Coulson cocked his head at her, fiddling with the control panel; probably re-instating comms. "And didn't take you? That's twice now, he's left you with us."

She looked over at Coulson. She looked every inch the double agent right now, and she knew it. "But you trusted me enough to open the doors for me anyway," she pointed out, feeling petty even as she said it.

Coulson smiled one of his Mona Lisa smiles, utterly unreadable. "Maybe," he said vaguely, and gestured. "You'll have to watch your step. The debris is a little big for the roombas."

Hermione's brow creased. "He had to have taken something else," she continued on. "This isn't adding up."

Did it ever? Bit by bit, maybe one day it would. It had to. Loki couldn't be mad. Part of her still refused to believe it.

"He also took off with a lot of the P.E.G.A.S.U.S. weaponry—Stark's saying he had already briefed you, well, briefly, on that particular program, so I'll spare you the details. Loki has plenty of ways to harness the Tesseract's power right now, to say the least."

With a sinking feeling Hermione remembered that with Harry's betrayal Loki also had the Cloak; that left him with all three Hallows in easy reach, if he chose to take her captive once more. She felt vulnerability squeezing at her throat. He had said something about needing her consent. Maybe that was all she had on him.

Coulson was continuing on, oblivious to her realization. "I assume Harry doesn't know anything that Loki wouldn't already."

She laughed, a little hysterically; if Coulson thought it anything other than a reaction at the shock of the situation he didn't say so. "No. No, he wouldn't. Loki apparently already has an in with you guys anyway, when he was using your Barton to infiltrate this helicarrier." They were working their way to the conference room. Hermione was distracted enough that she stubbed her toes on more than just a few bits of fallen paneling on the way there. It was oddly gratifying to see the shining perfection of the helicarrier humbled somewhat by the clutter. "But with Harry he'd be able to access a lot of Ministry vaults, which would have a lot of things of… significant interest. I can tell Kingsley that there's been a breach, but-" Here she swallowed. "It'll be Harry's word against mine, and I can tell you who they'd believe."

Coulson nodded grimly. "Pass it along anyway."

They had reached the conference room; everyone turned to face her, expectant. Hermione sent her Patronus skidding away, a slinking ocelot that bared its teeth at the assembled team before bounding off.

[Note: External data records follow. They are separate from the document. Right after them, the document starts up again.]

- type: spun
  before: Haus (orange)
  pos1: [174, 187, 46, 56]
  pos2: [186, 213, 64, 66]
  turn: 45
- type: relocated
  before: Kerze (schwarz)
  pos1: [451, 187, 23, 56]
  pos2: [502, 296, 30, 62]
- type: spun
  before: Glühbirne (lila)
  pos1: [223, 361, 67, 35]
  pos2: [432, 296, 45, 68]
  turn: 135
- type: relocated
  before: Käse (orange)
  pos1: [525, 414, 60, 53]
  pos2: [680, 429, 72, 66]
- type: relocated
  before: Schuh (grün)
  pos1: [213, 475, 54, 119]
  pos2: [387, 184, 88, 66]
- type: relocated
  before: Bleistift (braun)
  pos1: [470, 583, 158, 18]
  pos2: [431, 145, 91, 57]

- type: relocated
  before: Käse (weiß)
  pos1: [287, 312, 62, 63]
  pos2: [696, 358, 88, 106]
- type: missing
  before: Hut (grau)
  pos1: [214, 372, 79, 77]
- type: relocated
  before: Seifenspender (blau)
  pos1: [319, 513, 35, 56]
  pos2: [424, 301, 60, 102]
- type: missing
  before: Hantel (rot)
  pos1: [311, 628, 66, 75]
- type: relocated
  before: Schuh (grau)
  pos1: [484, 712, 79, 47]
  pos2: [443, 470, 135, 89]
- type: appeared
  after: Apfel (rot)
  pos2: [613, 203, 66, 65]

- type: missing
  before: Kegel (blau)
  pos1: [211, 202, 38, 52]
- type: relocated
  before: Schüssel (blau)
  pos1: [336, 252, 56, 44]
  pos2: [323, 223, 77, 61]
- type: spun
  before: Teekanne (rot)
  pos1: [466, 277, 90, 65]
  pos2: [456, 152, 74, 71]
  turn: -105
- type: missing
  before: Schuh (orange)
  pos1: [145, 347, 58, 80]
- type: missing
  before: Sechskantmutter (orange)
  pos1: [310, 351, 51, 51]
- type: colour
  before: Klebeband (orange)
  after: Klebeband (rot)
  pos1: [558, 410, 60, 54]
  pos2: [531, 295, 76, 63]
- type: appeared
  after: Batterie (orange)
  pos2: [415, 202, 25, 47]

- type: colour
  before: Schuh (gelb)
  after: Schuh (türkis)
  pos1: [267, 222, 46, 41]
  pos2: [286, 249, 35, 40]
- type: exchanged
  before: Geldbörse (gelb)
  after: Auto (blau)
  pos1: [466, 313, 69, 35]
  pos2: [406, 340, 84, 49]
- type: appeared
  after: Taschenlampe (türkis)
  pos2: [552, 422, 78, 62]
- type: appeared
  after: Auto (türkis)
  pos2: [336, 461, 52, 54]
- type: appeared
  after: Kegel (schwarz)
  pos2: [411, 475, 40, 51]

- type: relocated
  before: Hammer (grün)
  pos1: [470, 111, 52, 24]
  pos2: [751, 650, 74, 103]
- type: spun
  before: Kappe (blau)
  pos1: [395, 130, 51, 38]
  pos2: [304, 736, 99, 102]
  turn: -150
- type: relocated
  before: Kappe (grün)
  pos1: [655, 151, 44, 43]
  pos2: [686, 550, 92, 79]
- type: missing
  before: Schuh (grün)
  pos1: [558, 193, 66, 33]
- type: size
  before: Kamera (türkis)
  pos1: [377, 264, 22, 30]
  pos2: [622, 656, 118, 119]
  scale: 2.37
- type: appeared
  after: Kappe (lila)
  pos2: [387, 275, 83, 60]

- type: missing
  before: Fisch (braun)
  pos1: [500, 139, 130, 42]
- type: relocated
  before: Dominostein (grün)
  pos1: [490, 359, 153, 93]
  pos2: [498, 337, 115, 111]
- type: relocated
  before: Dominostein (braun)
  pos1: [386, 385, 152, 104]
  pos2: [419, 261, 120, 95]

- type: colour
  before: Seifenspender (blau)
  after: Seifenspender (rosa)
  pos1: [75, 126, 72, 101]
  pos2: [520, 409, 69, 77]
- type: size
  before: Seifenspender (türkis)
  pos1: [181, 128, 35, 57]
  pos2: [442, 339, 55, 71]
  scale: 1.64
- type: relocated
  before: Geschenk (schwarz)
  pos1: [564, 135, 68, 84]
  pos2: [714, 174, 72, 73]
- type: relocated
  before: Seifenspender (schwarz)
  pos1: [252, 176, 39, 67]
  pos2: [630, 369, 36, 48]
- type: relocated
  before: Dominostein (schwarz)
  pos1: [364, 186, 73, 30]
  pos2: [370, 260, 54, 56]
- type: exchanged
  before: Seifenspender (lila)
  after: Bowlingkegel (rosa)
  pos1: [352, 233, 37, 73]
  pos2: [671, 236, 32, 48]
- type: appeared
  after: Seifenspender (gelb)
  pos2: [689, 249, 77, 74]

Coulson turned to Hermione. "No one here thinks it's your fault," he said, his voice almost kind, if not for the steel, the lie right underneath. "The best revenge will be kicking him in the ass. Literally, if you'd like. I'm sure we could arrange it once we have him in custody."

"Do you tell all your agents that?" she asked dryily.

"No," Fury cut in, eyeing her from the front of the table. "Just the ones we like."

She looked around at the table. Some were better at hiding their suspicion than others. "Sometimes," she said softly, "I think it'd be a hell of a lot easier if no one liked me at all."

….

A/N:

So, for those keeping track of Aphelionverse, Loki got to Harry during the events of Here Be Monsters, though Hermione, of course, doesn't know this yet. It is briefly alluded to in Eschatology, Parenting, and You during the epilogue.